Od leasingowania do współdzielenia już tylko krok. Jest car sharing, bike sharing, to dlaczego by nie dzielić się ludźmi. Wszak "świat idzie w kierunku używania, a nie posiadania", przekonuje EFL. W świecie leasingu pracodawca nie zatrudnia pracowników tylko ich "posiada". Skoro posiada, to może się nimi dzielić. Proste, prawda?
W 2021 r. kilka sformułowań robiło karierę w świecie biznesu. Agencje PR oraz biura prasowe katowały dziennikarzy komunikatami zawierającymi kalki językowe takie jak "dedykowany" w znaczeniu "przeznaczony" na przykład dla klientów oraz "ekosystem", nie wiedzieć dlaczego, zastępujący całkowicie wystarczający przecież "system".
Skrótem robiącym chyba najszybszą karierę było natomiast ESG (z ang. environmental, social and corporate governance), czyli środowisko, społeczna odpowiedzialność oraz ład korporacyjny. Są to pozafinansowe zasady oceny funkcjonowania przedsiębiorstw. Dlatego firmy lubią się chwalić, że redukują swój ślad węglowy, czy podejmują działania poprawiające warunki pracy i życia także osób z dyskryminowanych grup społecznych np. LGBTQ+.

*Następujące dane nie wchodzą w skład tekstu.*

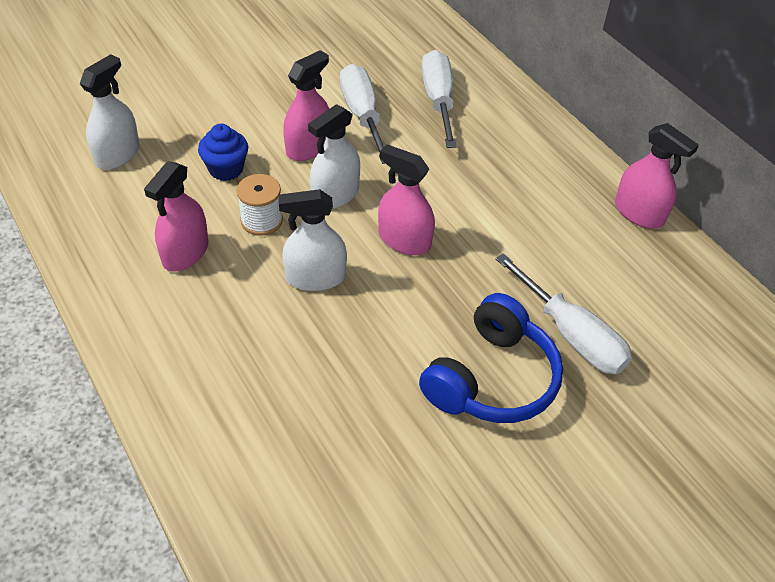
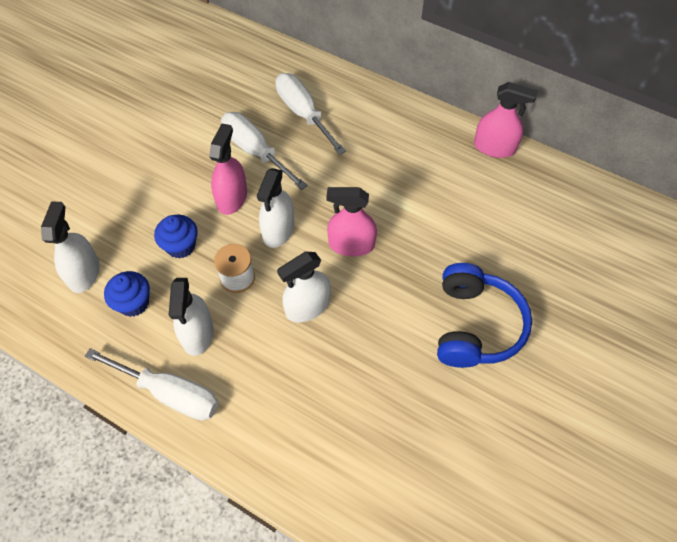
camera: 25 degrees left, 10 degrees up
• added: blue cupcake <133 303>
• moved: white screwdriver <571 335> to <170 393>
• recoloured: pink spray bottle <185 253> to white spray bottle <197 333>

Pewnie należałoby zapytać pracowników zatrudnionych w przedsiębiorstwach, których właściciele w ankiecie EFL odpowiadali, że chętnie się nimi podzielą, tak jak koparką czy maszyną, jak od strony etycznej oceniają takie deklaracje pracodawców. Czy dobrze się czują, gdy mówi się, że są "w posiadaniu firmy", która woli ich "użytkować i współdzielić", niż zatrudniać. Wniosek na koniec jest natomiast taki, że wszyscy musimy się jeszcze wiele nauczyć o etyce biznesu i ESG.